Visually, Chaos Bleeds looks marginally better than the original game, though the character models aren’t all that impressive.  Some of the playable heroes in Chaos Bleeds look nothing like their small-screen counterparts, especially the titular Buffy Summers.  Enemies though are impressively rendered and vast in assortment, sporting smooth animation and plenty of subtle graphical details.  Cut-scenes are all rendered in-game so those who are put off by the somewhat twisted-looking personality portrayals may find themselves cringing occasionally.  But the environments found throughout the game’s hefty 12 levels are great, each area contains something visually new and you’ll rarely if ever have a problem of knowing where you are due to repeating scenery.
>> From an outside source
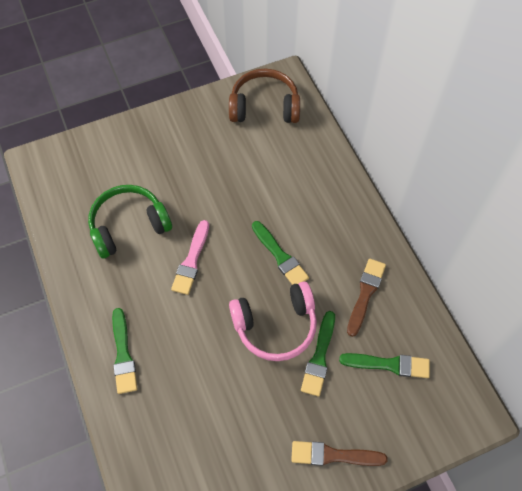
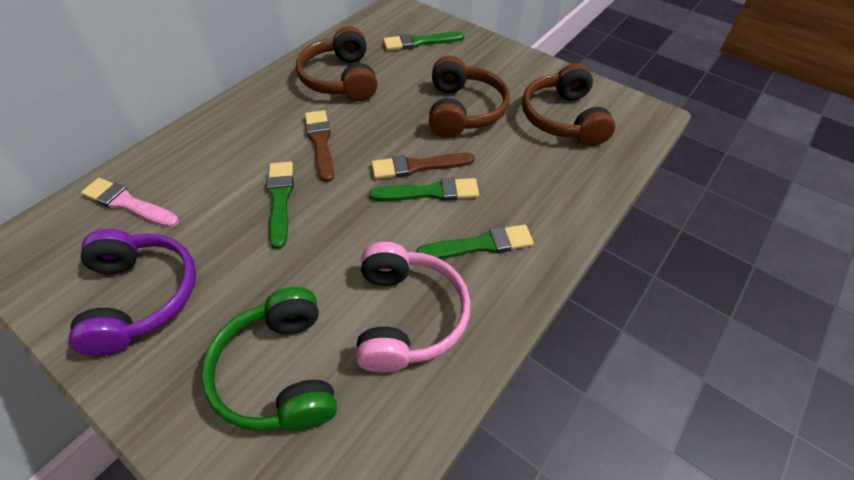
brown headphones: 1 -> 3
purple headphones: 0 -> 1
The sound in Chaos Bleeds may be the game’s overall best feature.  The voice talents used for the many instances of dialogue found in the game are all spot-on, with the exception of Willow whose sporadic vocal modulation sounds only vaguely familiar to the Willow in the show.  Also, it should be mentioned, Sarah Michelle Gellar was not able to lend her bagpipes to the game, but the stand-in, who also provided Buffy’s voice in the original game, does an excellent, almost uncanny job of recreating the Slayer’s tonal inflections.  Every other featured actor from the show chipped in their respective voices, so expect an impressive aural performance all around.  The music feels ripped right out of the show and fits the on-screen proceedings perfectly, if you like that sort of moody rock music. 
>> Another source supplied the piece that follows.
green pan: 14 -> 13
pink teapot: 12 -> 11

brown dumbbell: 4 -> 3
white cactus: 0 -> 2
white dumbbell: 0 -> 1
All in all, Buffy the Vampire Slayer: Chaos Bleeds is a worthy follow-up to a great game but ultimately falls victim to design clichés such as tedious fetch quests and repetitive combat.  Fans of the source-material will certainly disagree with me, and that’s fine, I’m admittedly not a fan so perhaps a lot of the concepts and content were lost on me.  In any case, Chaos Bleeds is a fun, somewhat lengthy (about 10 hours) romp that serves perfectly as a weekend rental.



Gameplay: 8.1
Satisfyingly solid.  Chaos Bleeds plays like an updated 3D Double Dragon.


Graphics: 7.6
Not much better looking than last year’s game but plenty enough to get the job done.  Buffy’s character model might tend to annoy but the crystal clean, well-detailed environments look great.


Sound: 8.4
Voice acting is mostly spot-on (except for Willow) and the music bleeds with Buffy-ness.


Difficulty: Easy
You’ll never fear the reaper in this game, dying is practically a foreign concept in Chaos Bleeds, but you will be occasionally stymied by the game’s sometimes obscure puzzles.


Concept: 7.5
Not a fan myself, but I see nothing wrong with a game about a hot vampire hunter who carries a long wooden shaft.



Surprisingly well-executed.  The ability to unlock new playable characters for this mode through completing the main game is a nice incentive.


Overall: 7.4

Chaos Bleeds is devilishly fun for the first couple hours.  Hours three through ten, however, tend to drag on.  Overall, this is an excellent game for fans of the show and only a good game for fans of the genre.